Millionengehälter bei VW: Politiker im Aufsichtsrat
10,3 Millionen Euro inklusive Nebenleistungen hat VW-Chef Matthias Müller 2017 verdient, das wurde kürzlich bekannt. Politiker beider Volksparteien geben sich einstimmig empört. Sogar Bundeskanzlerin Angela Merkel (CDU) kommentierte das stattliche Gehalt im ZDF: "Ich war schon sehr erstaunt, dass es sehr hohe Zuwachsraten bei bestimmten Gehältern gibt." Der ehemalige Bundestagspräsident Wolfgang Thierse (SPD) schrieb: "Wir lesen über exorbitante Managerboni und gleichzeitig (...) über die Weigerung des VW-Konzerns, aus seinen Milliardengewinnen wenigstens teilweise die Umrüstung von Dieselmotoren zu finanzieren. Das alles zusammen macht das Spektakuläre dieses Vorgangs aus. Und das Unanständige."

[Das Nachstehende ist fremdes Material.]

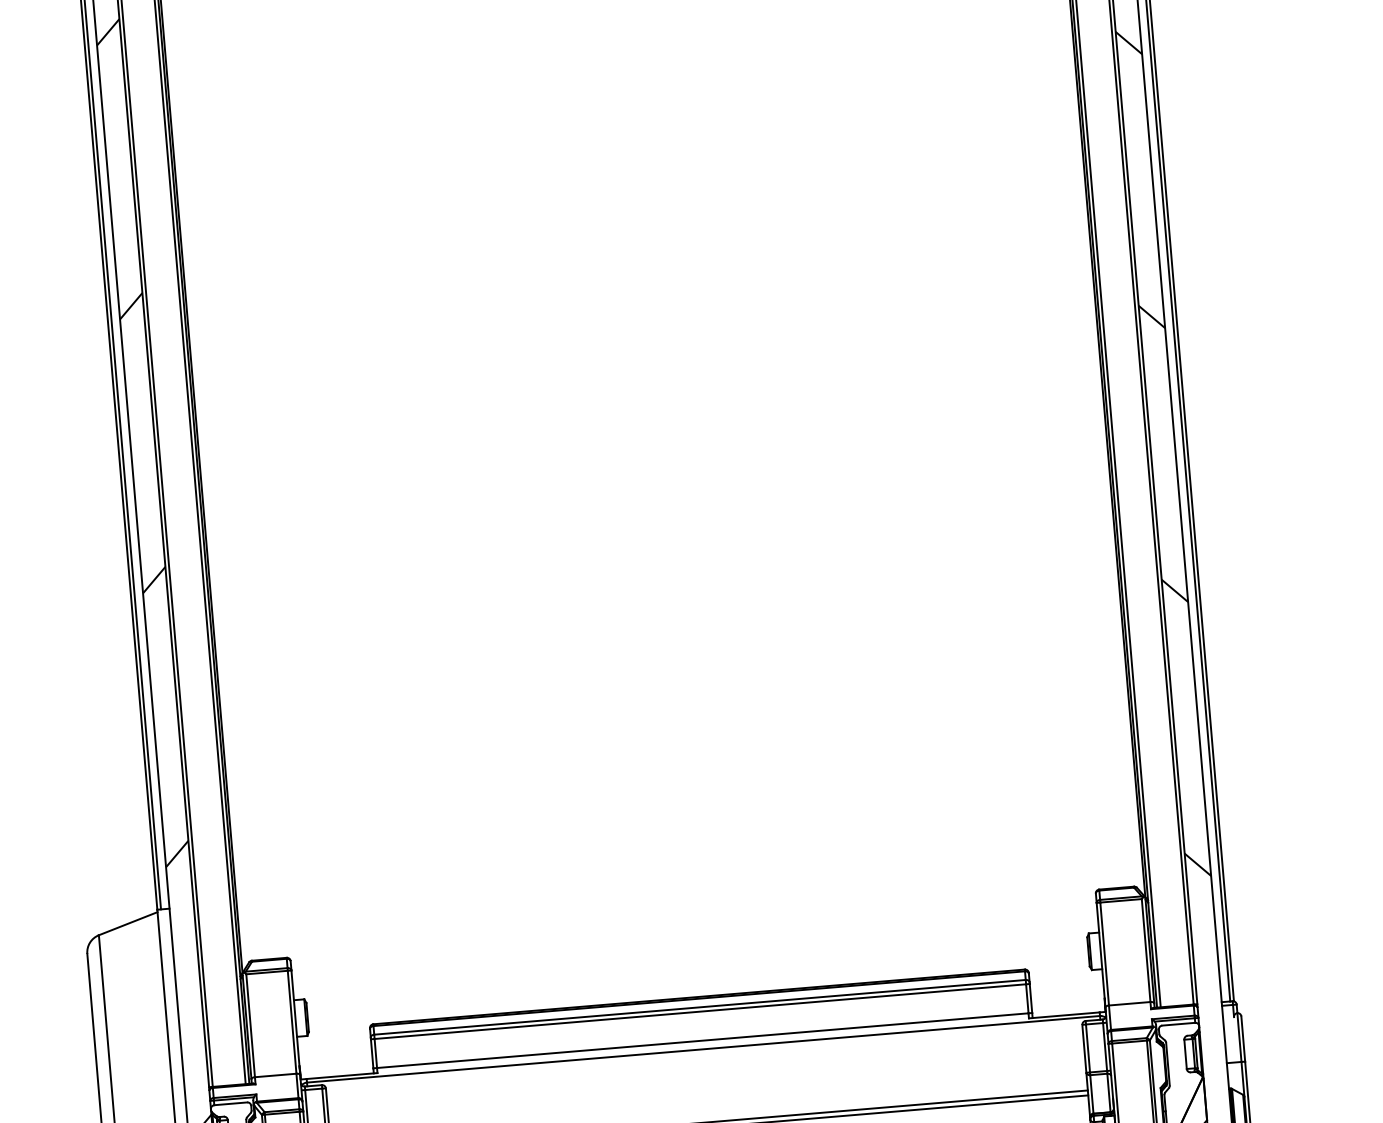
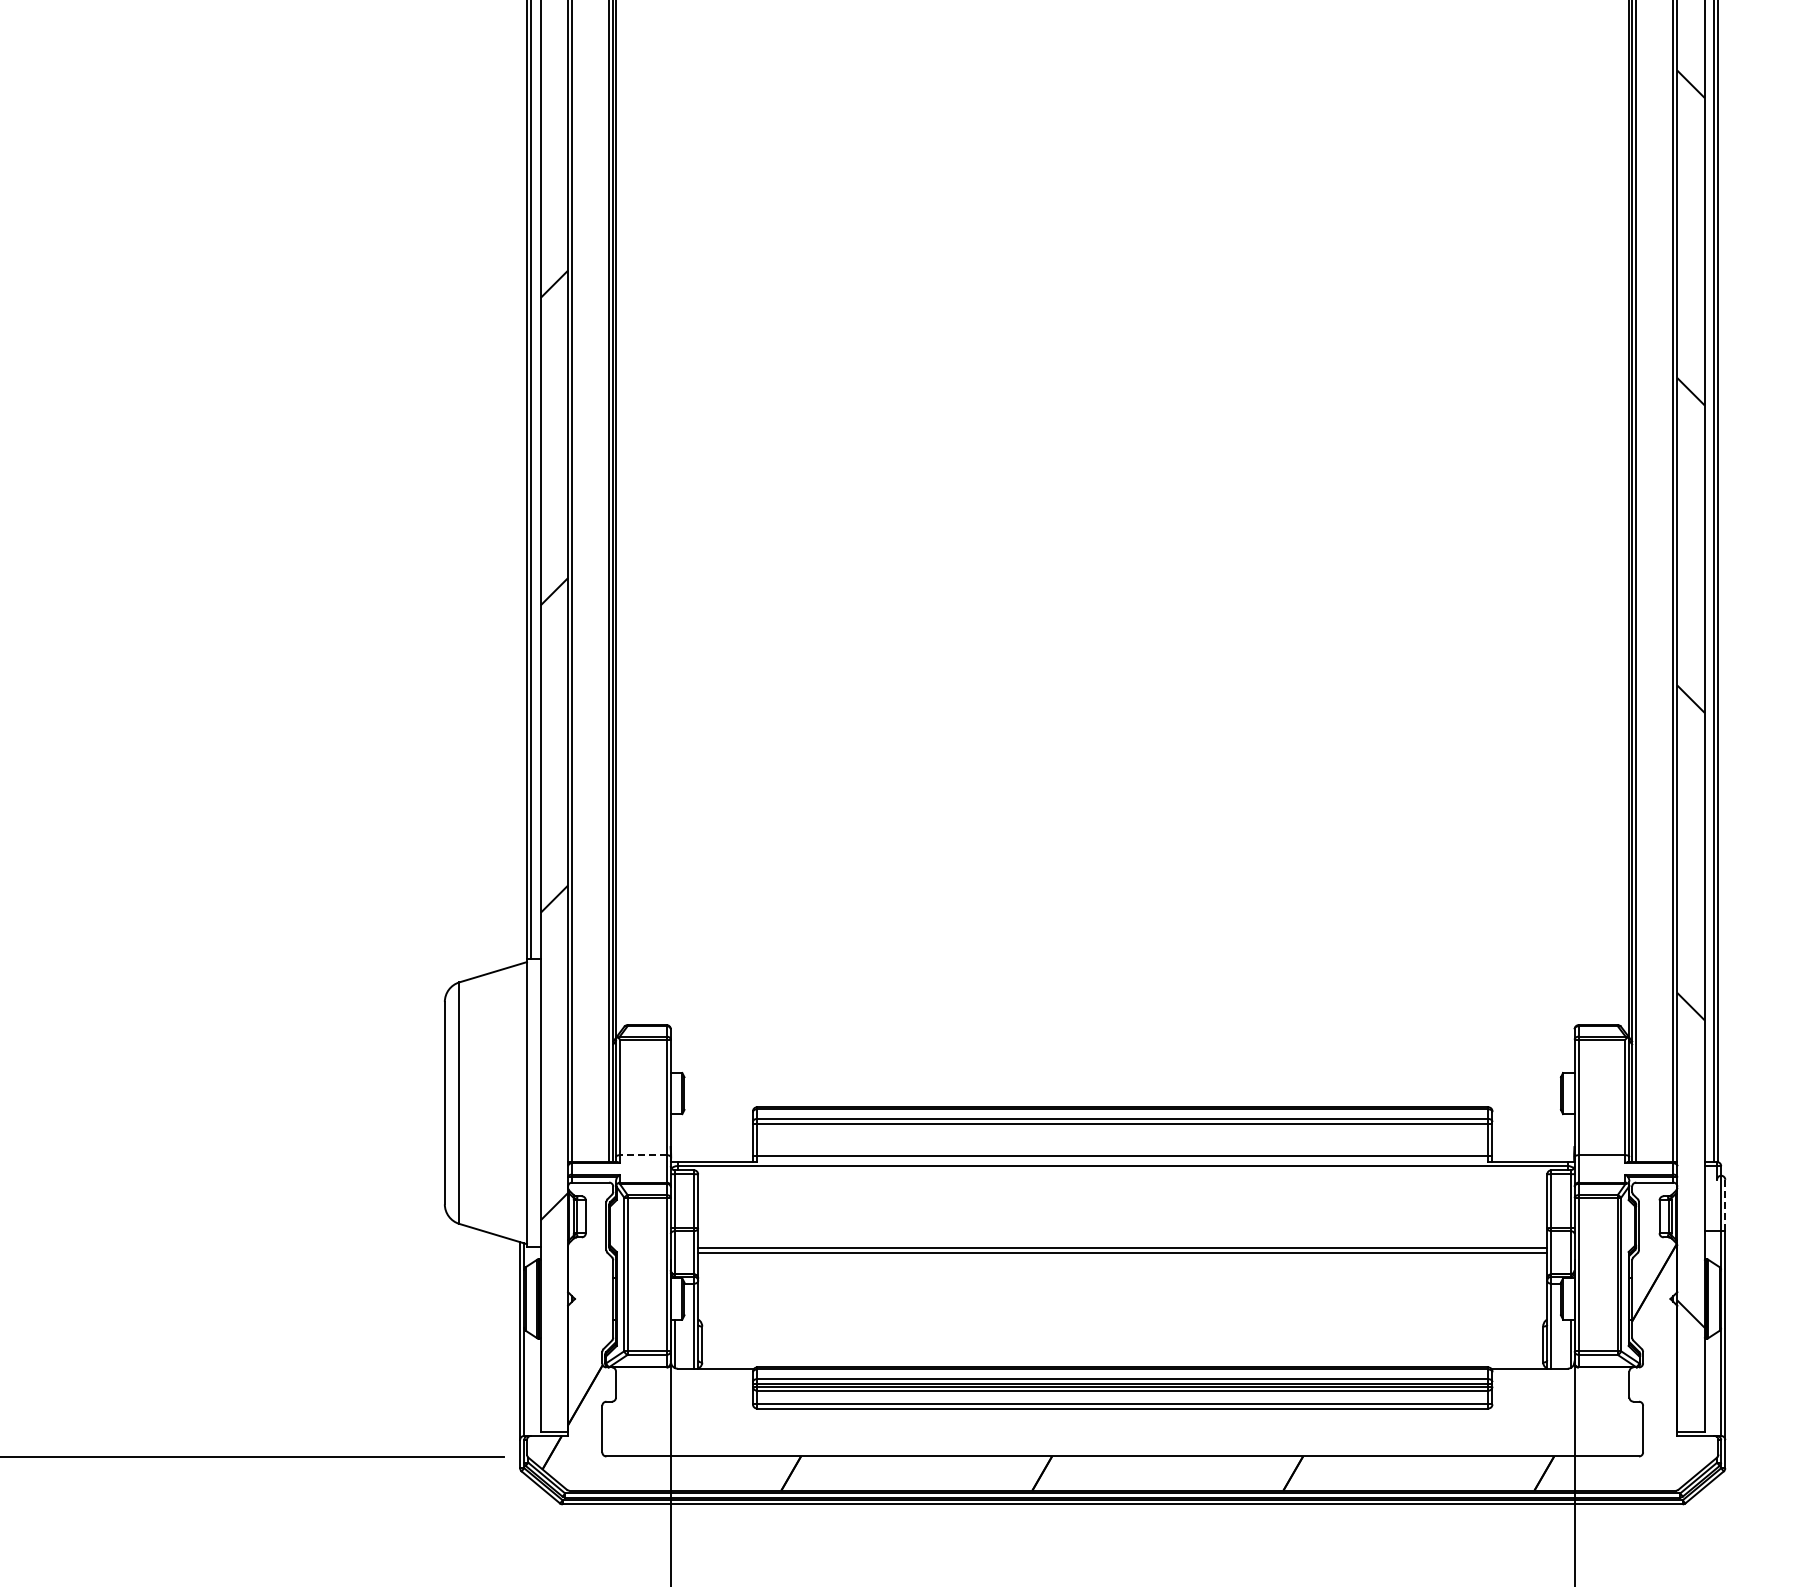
line: (1243, 1038) -> (1725, 1204), solid -> dashed
line: (274, 1075) -> (642, 1155), solid -> dashed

Vorwurf der mangelnden Sensibilität
Besonders der neue Verkehrsminister der CSU, Andreas Scheuer, nutzte das hohe Gehalt, um sich volksnah zu geben: "Ich bin nicht der Buddy der Bosse", behauptete Scheuer im Interview mit der "Bild" vom 17. März und kritisierte die Top-Gehälter: "Nach den skandalträchtigen Jahren hätte ich mir mehr Sensibilität von den Topentscheidern und Bossen erwartet."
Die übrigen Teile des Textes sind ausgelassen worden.